The Week on Wall Street
Stocks advanced four days out of five during the past market week, erasing the losses of the week before.
China Plans to Halve Some Tariffs
Thursday, investors woke up to the news that China would be lowering import taxes on about $75 billion of U.S. products. Later this week, a set of 10% tariffs is slated to drop to 5%, and a group of 5% tariffs is scheduled to fall to 2.5%.
This reduction is part of the phase-one trade deal that China agreed to last month, a pact which may be a step toward a trade truce with the U.S.[iii]
January’s Net Job Gain: 225,000
The Department of Labor’s latest employment report exceeded expectations. Economists surveyed by Bloomberg projected 165,000 net new hires last month.
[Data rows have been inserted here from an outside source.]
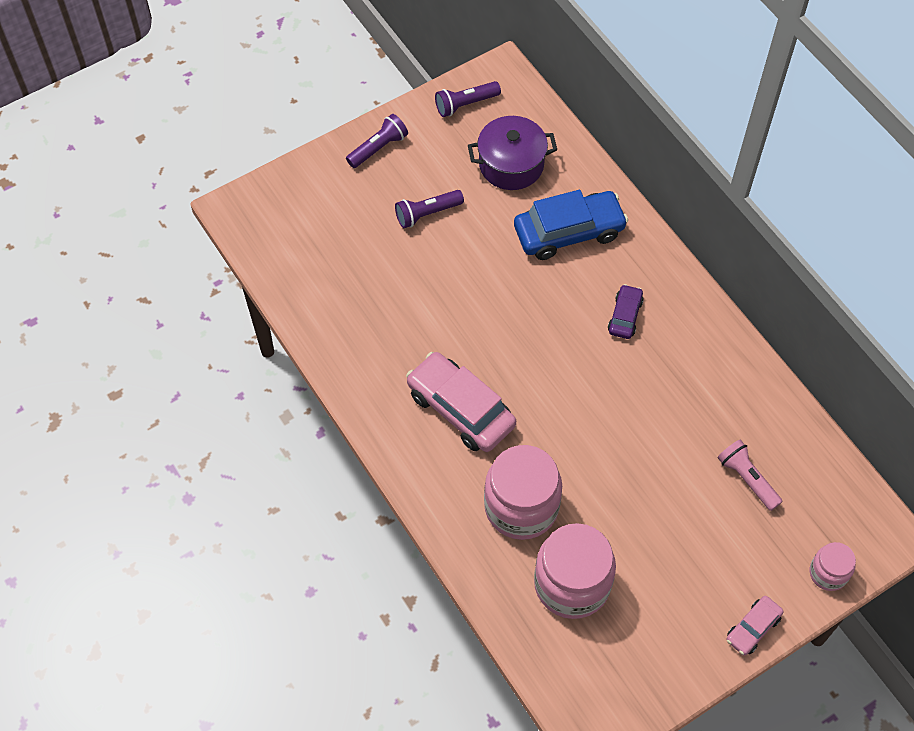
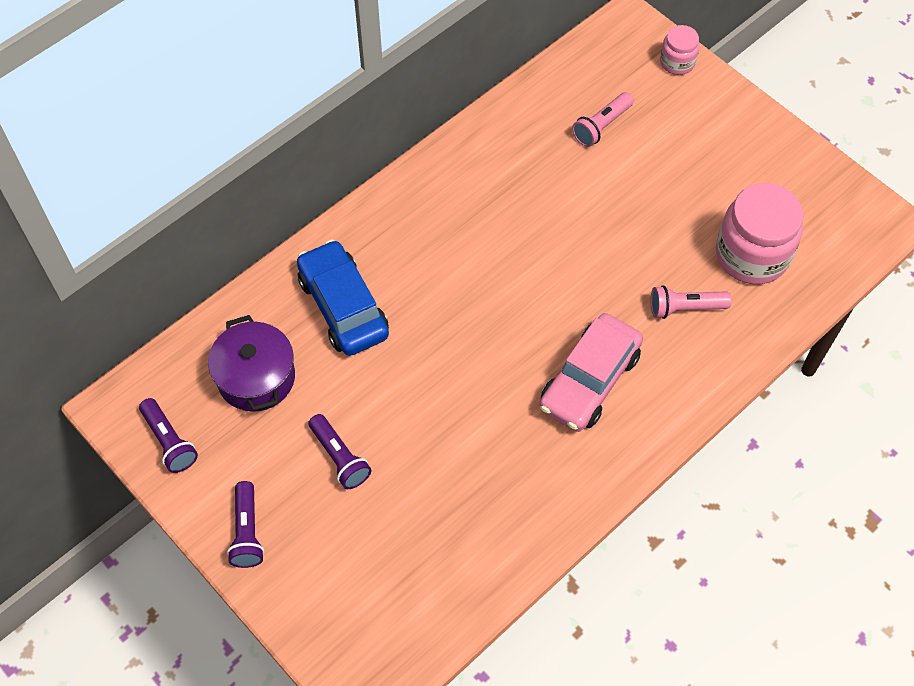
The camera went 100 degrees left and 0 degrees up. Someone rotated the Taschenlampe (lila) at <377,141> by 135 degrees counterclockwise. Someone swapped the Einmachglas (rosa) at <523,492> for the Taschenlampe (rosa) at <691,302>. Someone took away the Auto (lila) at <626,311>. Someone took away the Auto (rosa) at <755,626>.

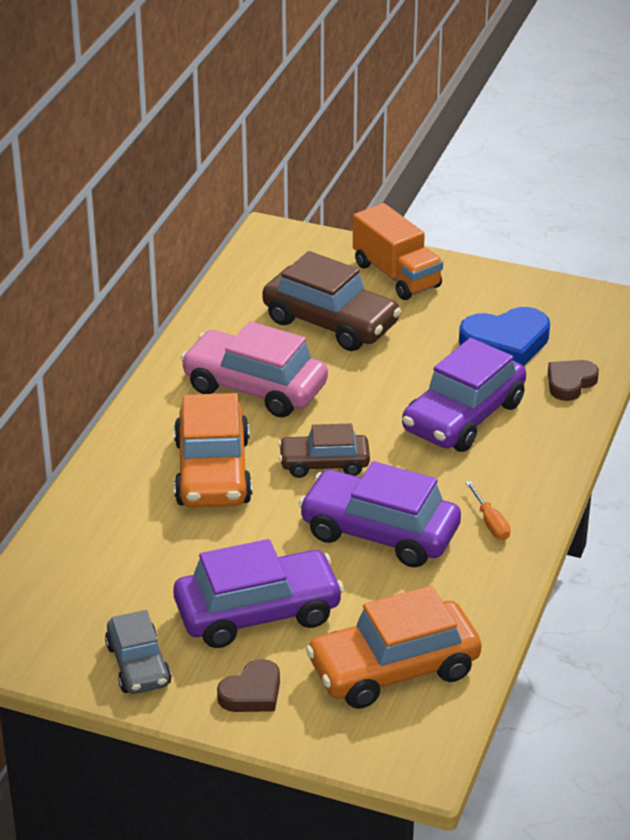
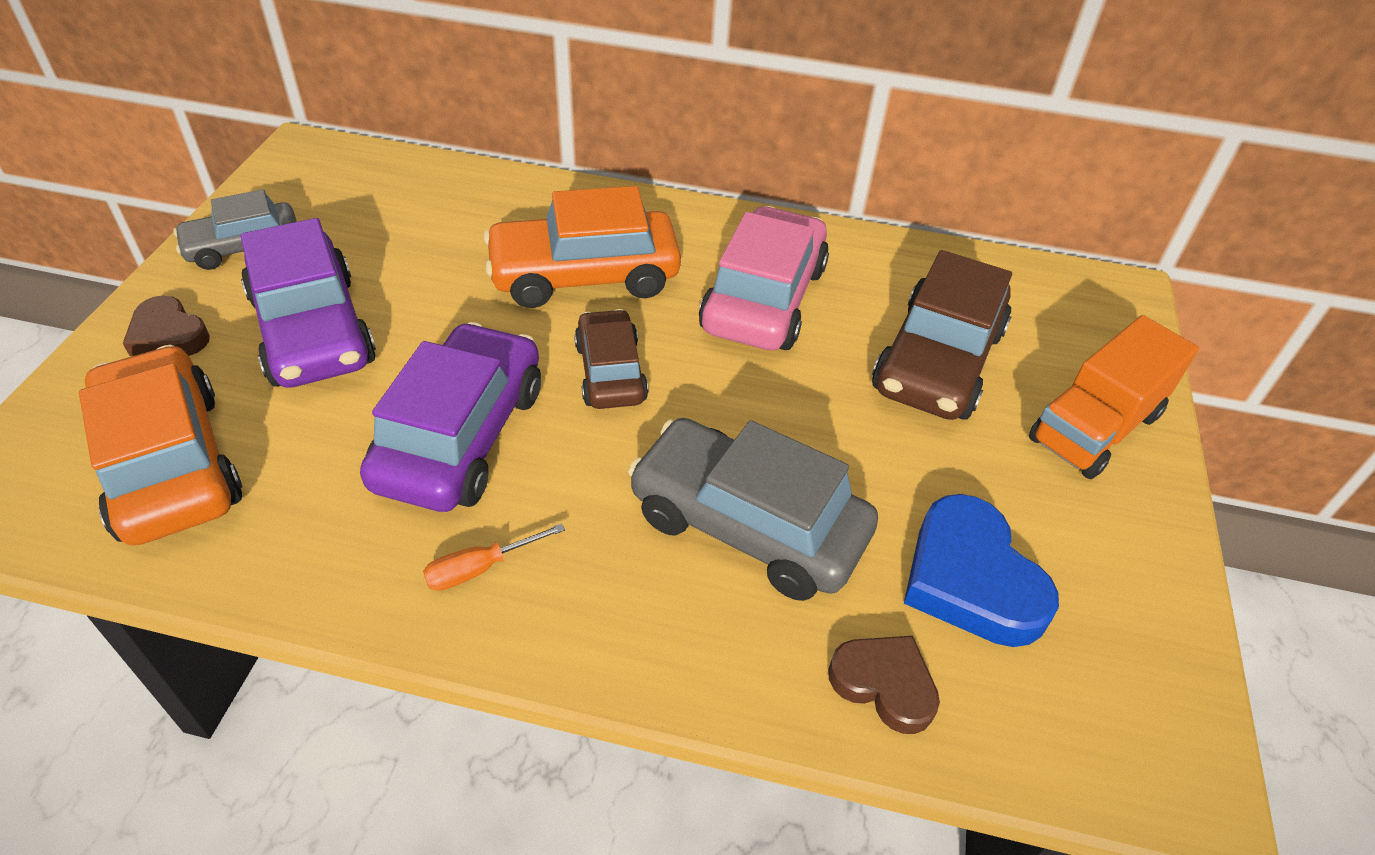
The camera went 80 degrees right and 10 degrees up. Someone repainted the Auto (lila) at <464,395>, which became the Auto (grau) at <753,509>.

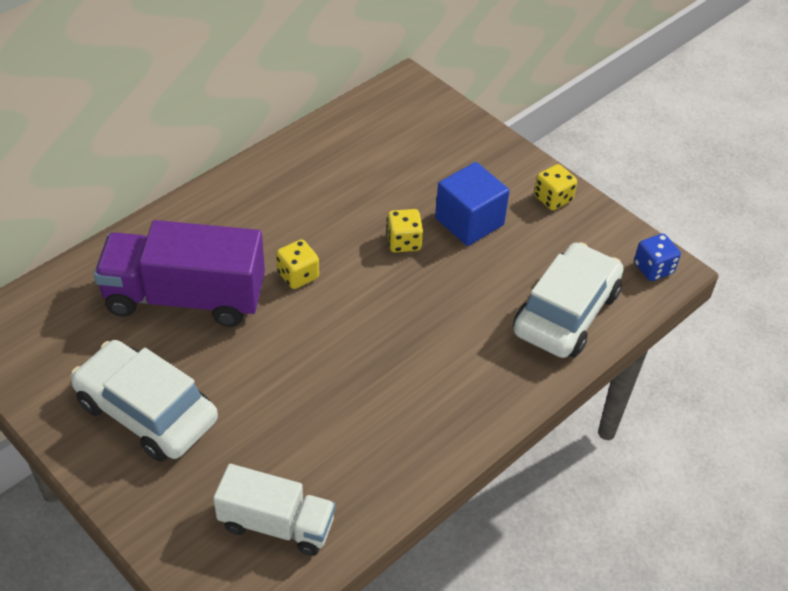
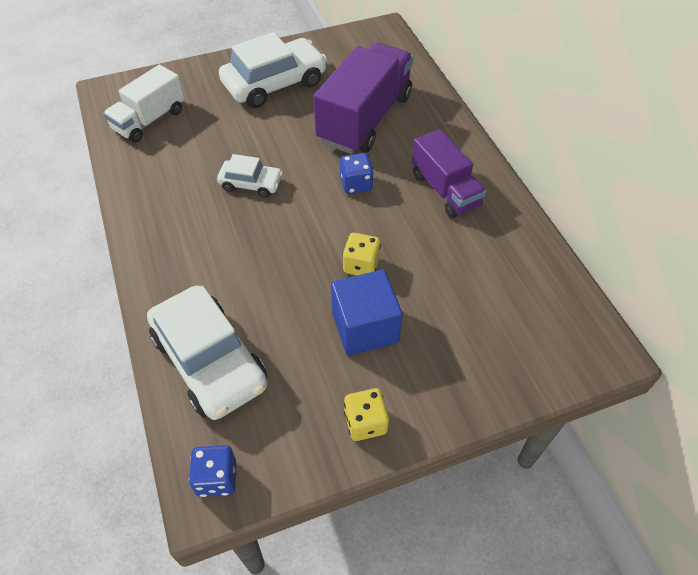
The camera went 115 degrees right and 5 degrees up. Someone repainted the Spielwürfel (gelb) at <297,264>, which became the Spielwürfel (blau) at <357,173>. Someone put down the Auto (weiß) at <250,176>. Someone put down the Lastwagen (lila) at <449,173>.

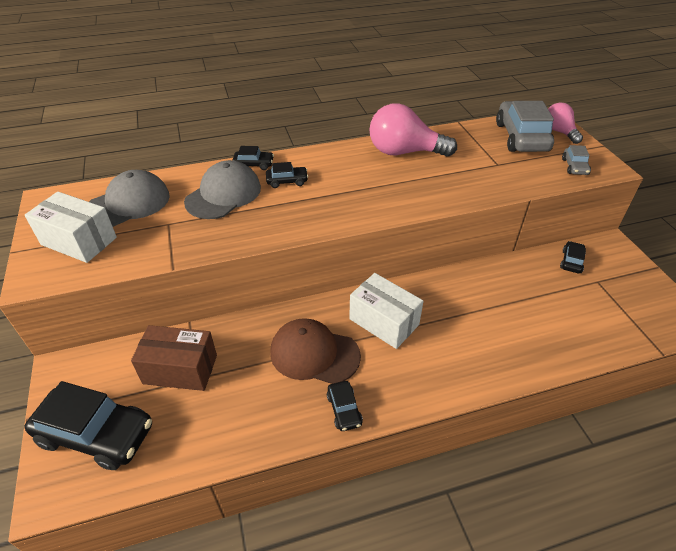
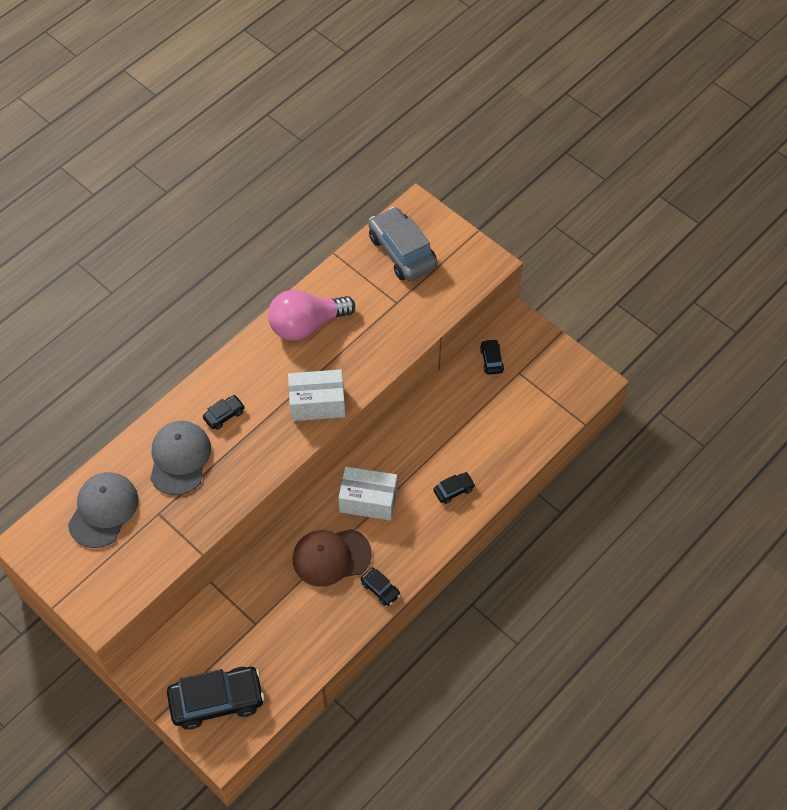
The camera went 30 degrees left and 15 degrees up. Someone carried the Schachtel (weiß) from <71,227> to <316,395>. Someone took away the Schachtel (braun) at <174,358>. Someone carried the Auto (schwarz) from <253,158> to <454,488>. Someone took away the Glühbirne (rosa) at <565,123>. Someone took away the Auto (grau) at <576,160>.

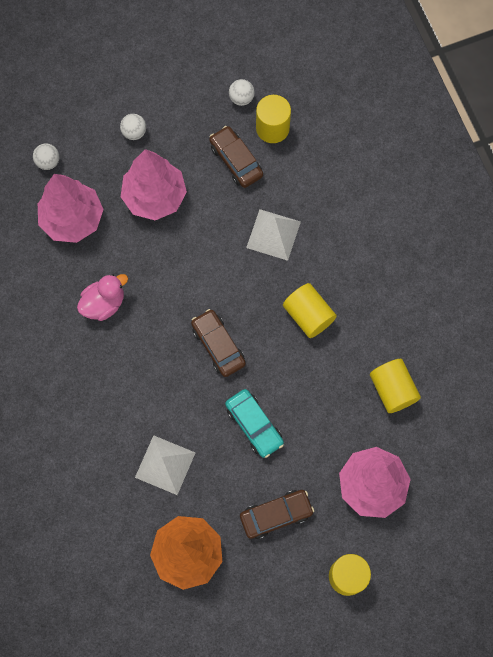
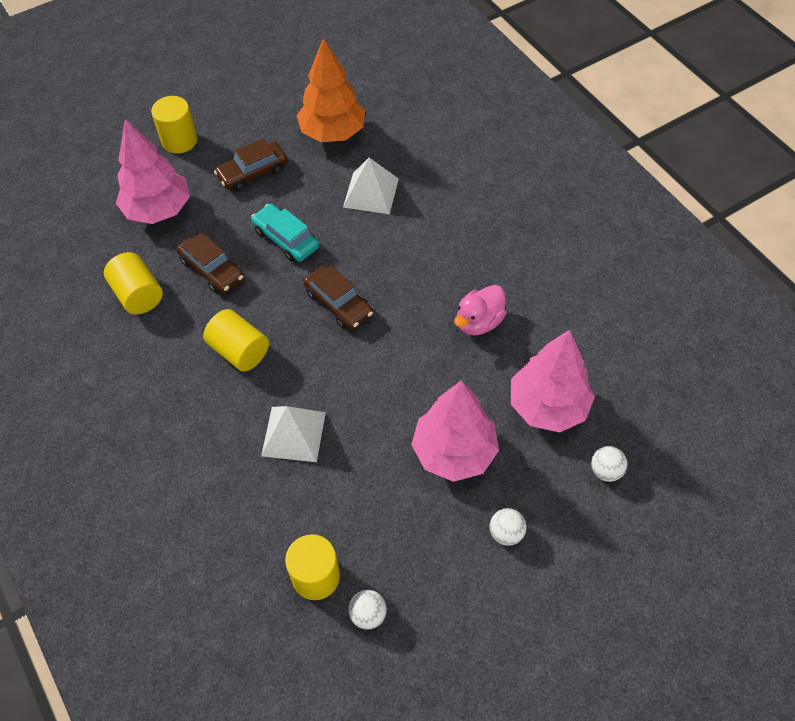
The camera went 170 degrees right and 15 degrees down. Someone carried the Auto (braun) from <236,157> to <210,262>.

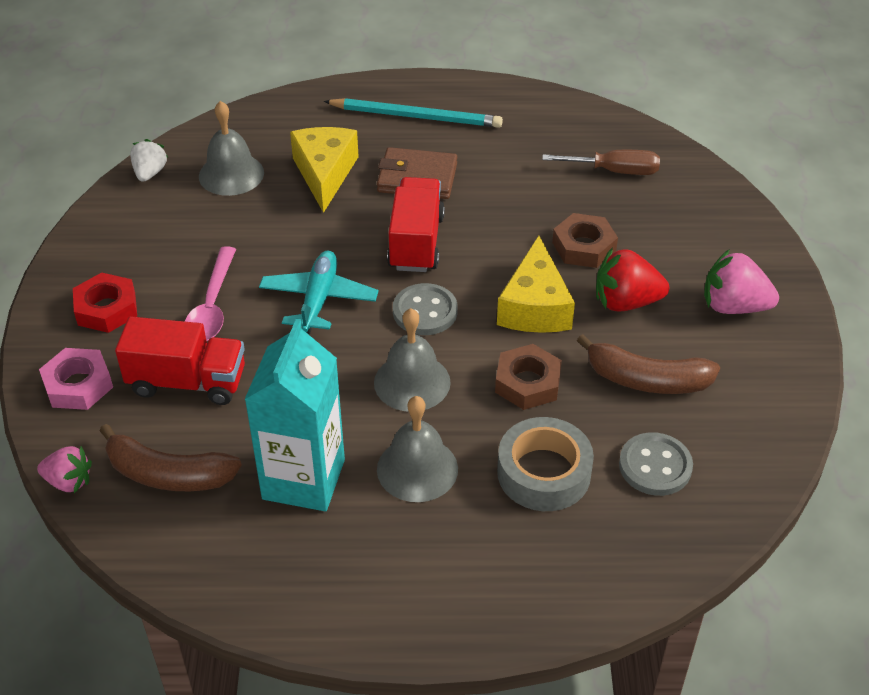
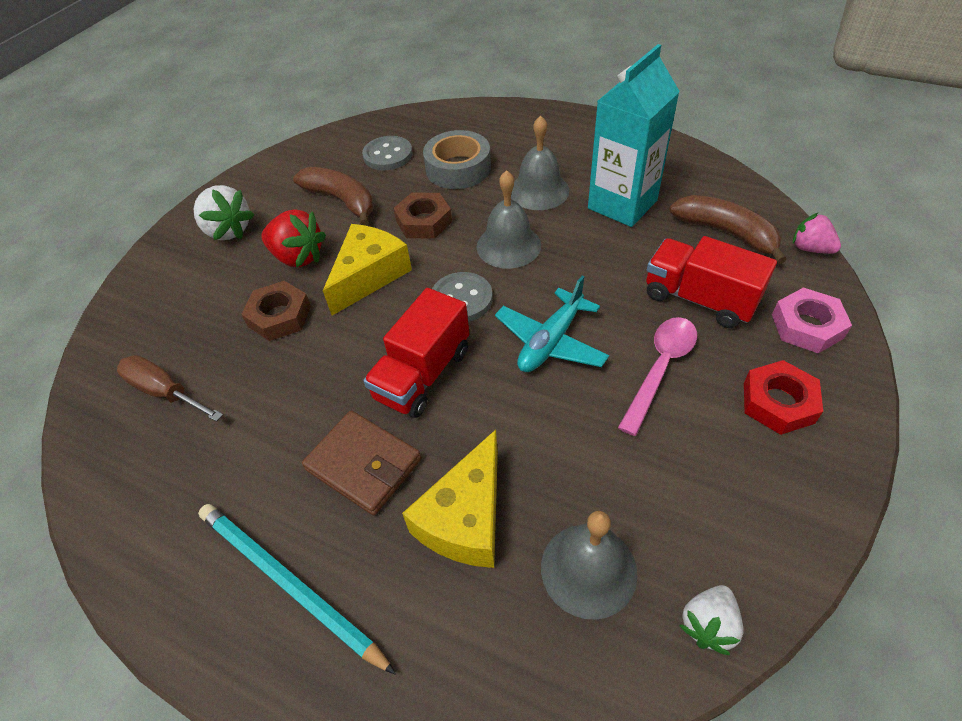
The camera went 150 degrees left and 5 degrees up. Someone repainted the Erdbeere (rosa) at <741,281>, which became the Erdbeere (weiß) at <223,212>.

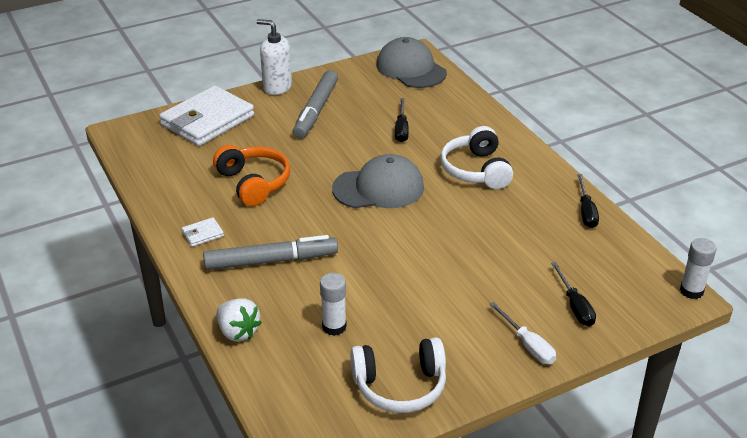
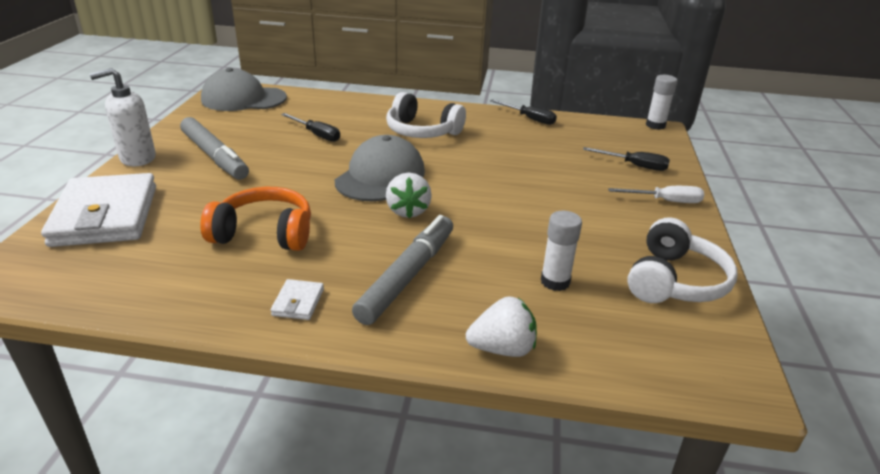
The camera went 55 degrees left and 5 degrees down. Someone put down the Erdbeere (weiß) at <409,195>.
The main jobless rate ticked north to 3.6%; the U-6 rate including the underemployed rose 0.2% to 6.9%.
This upside surprise points to ongoing strength in the economy. Stocks declined Friday after the report’s release, however, as traders viewing the data saw less reason for a Federal Reserve rate cut in the near future.[iv]
A Manufacturing Positive
The U.S. factory sector grew last month, for the first time since July. The Institute for Supply Management’s purchasing managers index for the manufacturing sector, which traders view as a fundamental economic indicator, came in at 50.9 in January; any reading above 50 indicates sector expansion.[v]
Investors should note that U.S. stock and bond markets will be closed on Monday, February 17 for Presidents Day.
THE WEEK AHEAD: KEY ECONOMIC DATA
Tuesday: Federal Reserve chairman Jerome Powell begins two days of testimony in Congress on U.S. monetary policy.
Thursday: The federal government’s January Consumer Price Index, measuring monthly and yearly inflation.
Friday: January retail sales data from the Census Bureau, and the University of Michigan’s preliminary February consumer sentiment index, an evaluation of consumer confidence levels.
Source: MarketWatch, February 7, 2020
The MarketWatch economic calendar lists upcoming U.S. economic data releases (including key economic indicators), Federal Reserve policy meetings, and speaking engagements of Federal Reserve officials. The content is developed from sources believed to be providing accurate information. The forecasts or forward-looking statements are based on assumptions and may not materialize. The forecasts also are subject to revision.